Mission Accomplished: Students share experiences in PolandBy BETH BUNCH,
“What I did on my spring vacation” took on a whole new meaning for one group of Lamar County students, who traveled to Poland on a mission trip with their church.
Temple Baptist in Oak Grove sent three teams out – Poland, Cambodia and the Ukraine.
Ben Beasley, youth pastor at Temple, traveled with 22 high school juniors and seniors and eight adult chaperones to Krakow, Poland, where they had an incredible week-long adventure.
According to Philip Slusher, Temple’s missions pastor, the church sends out about 13 mission teams each year to different parts of the world and to different areas in the U.S.
“Temple is a Great Commission church,” he said. “That is, we want to make disciples of Jesus Christ here in Hattiesburg and around the world.”
During the next five years, Temple’s goal is to have a gospel presence on every inhabitable continent and in all five regions of North America through church plants and ministry partnerships.
Working with a team of missionaries, Robert and Elaine Rierson, in particular, the American team went around Krakow and met with teenagers in schools and around the city.
“It was incredible. We did a lot,” said Beasley.
The team stayed in Krakow, the only city untouched by World War II, where everything was original. Beasley and chaperone Shannon Fielder described the city as very beautiful with incredible facilities and very clean.
The team hooked up with two local Baptist churches, Third and Fourth Baptist.
“In Poland there’s a heavy Catholic influence, but there’s not an evangelical presence, hardly at all,” Beasley said. “The local missionaries there are linking arms and doing things. We came alongside and helped them on a lot of different things.”
The Temple team met with local churches in the basements of apartment buildings where the team did skits, helped with worship services and visited with church members while also encouraging others.
With missionaries they broke off into groups and traveled around the city prayer walking, praying for the city, church, government officials and others.
The team also had the opportunity to spend time in the local school system. “God opened the door for us to be able to spend some time in the schools,” Beasley said.

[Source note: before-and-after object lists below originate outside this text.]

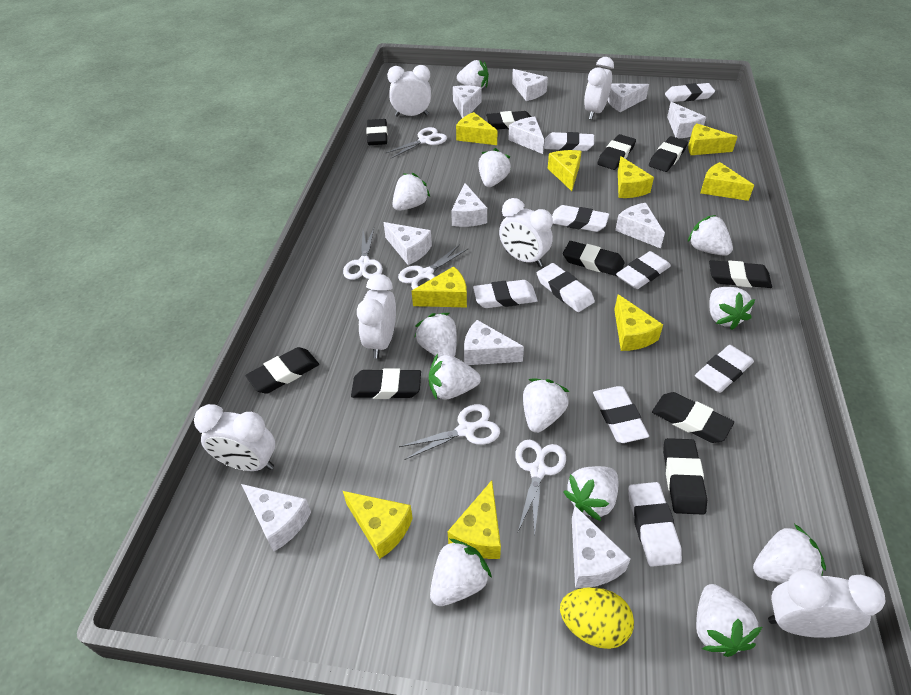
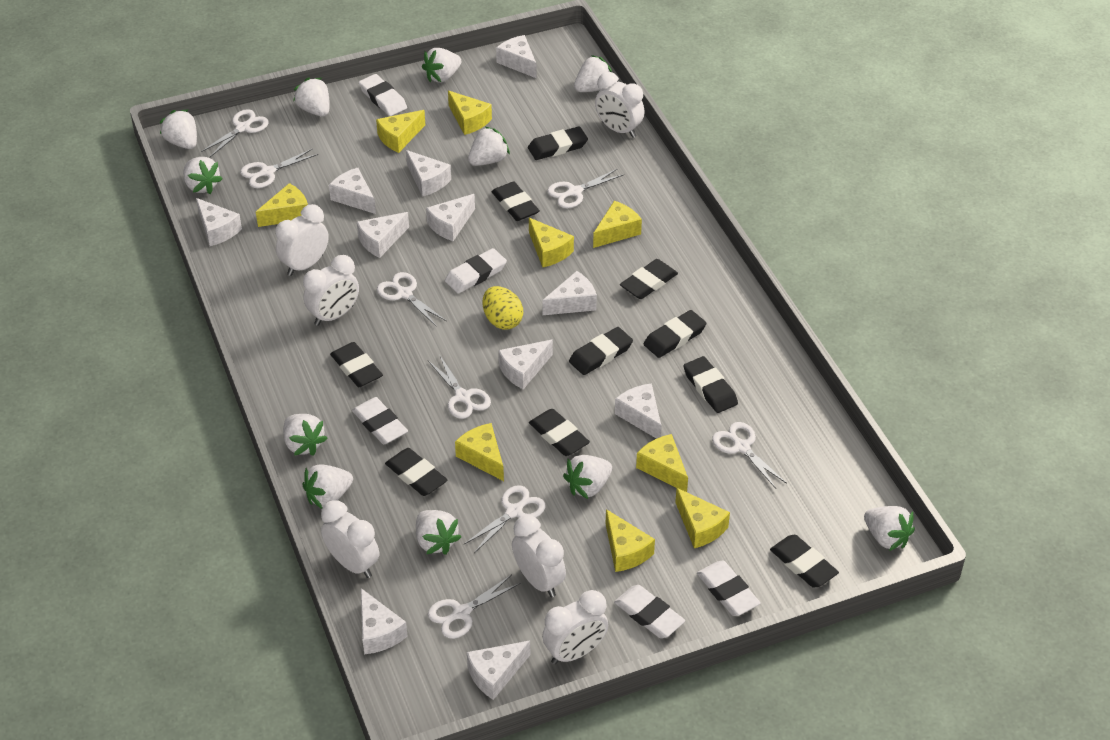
white eraser: 9 -> 5
white scissors: 5 -> 8
white strawberry: 12 -> 11

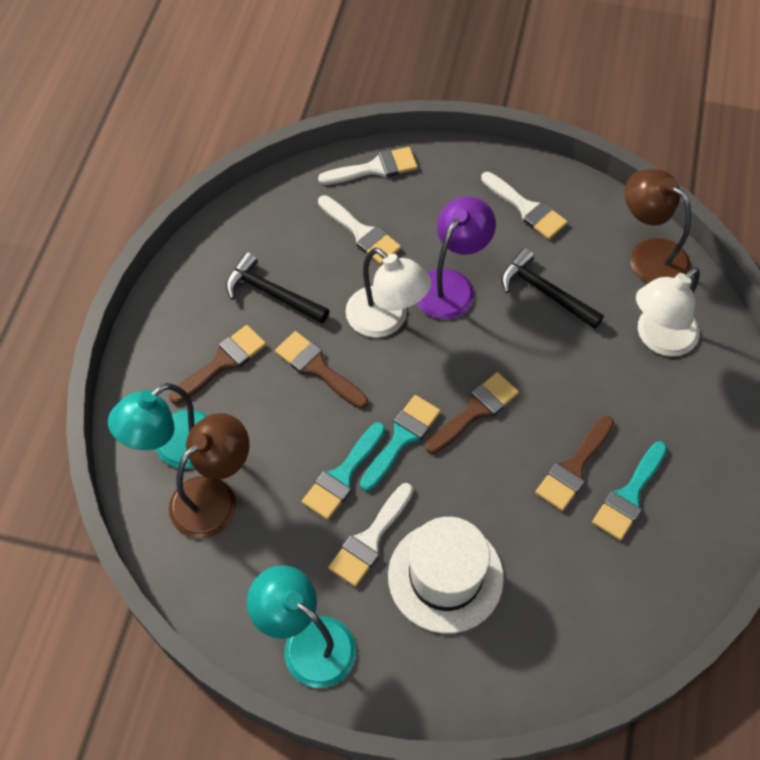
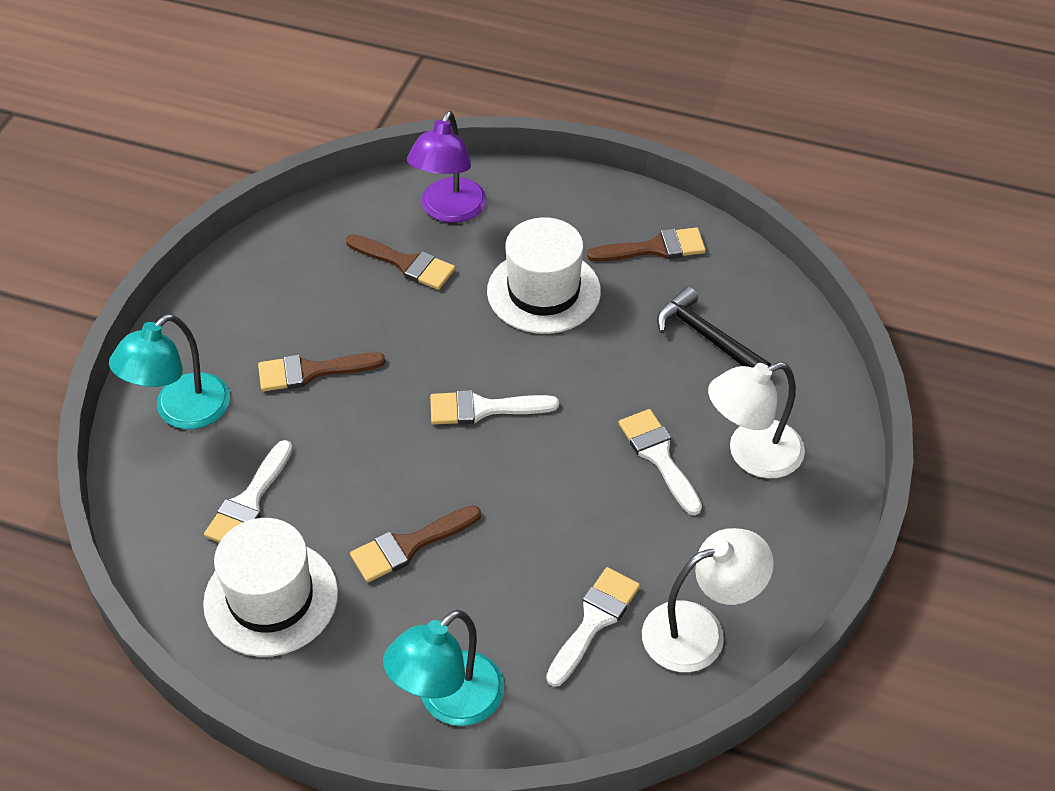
black hammer: 2 -> 1
brown lamp: 2 -> 0
turquoise brush: 3 -> 0
white hat: 1 -> 2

One team went into a local middle school, where they met students, had English conversations and cultural exchanges and played American games.
The team introduced the students to peanut butter and jelly served on small crackers.
“They inhaled it,” said Beasley. “It was really high excitement and high energy, playing games and doing other things. It was such a good visit and as I our team left, the Polish students were crying as they walked us out to the street.”
Beasley said he was impressed with how many people in Poland spoke English, noting they start learning the language at around five or six years old.
Another team went into a high school, with approval being granted the week before they arrived. Beasley said it was the equivalent of a very prestigious private school in America. “There are only two like it in Poland and kids have to test to get into it,” said Beasley. “It had a very Ivy League feel.”
Beasley’s team sat down in English classes and while there wasn’t a whole lot of evangelism taking place, he said there were a lot of cultural conversations and exchanges. They talked about American History, American movies, social media and did a presentation on the life of a teenager in Oak Grove, complete with a football game, which the Polish students found quite amazing, since they have no extracurricular activities, just academics.
He noted that the teens had a lot in common, especially the teen language, which is one thing the American students loved, sharing that common teenage bond.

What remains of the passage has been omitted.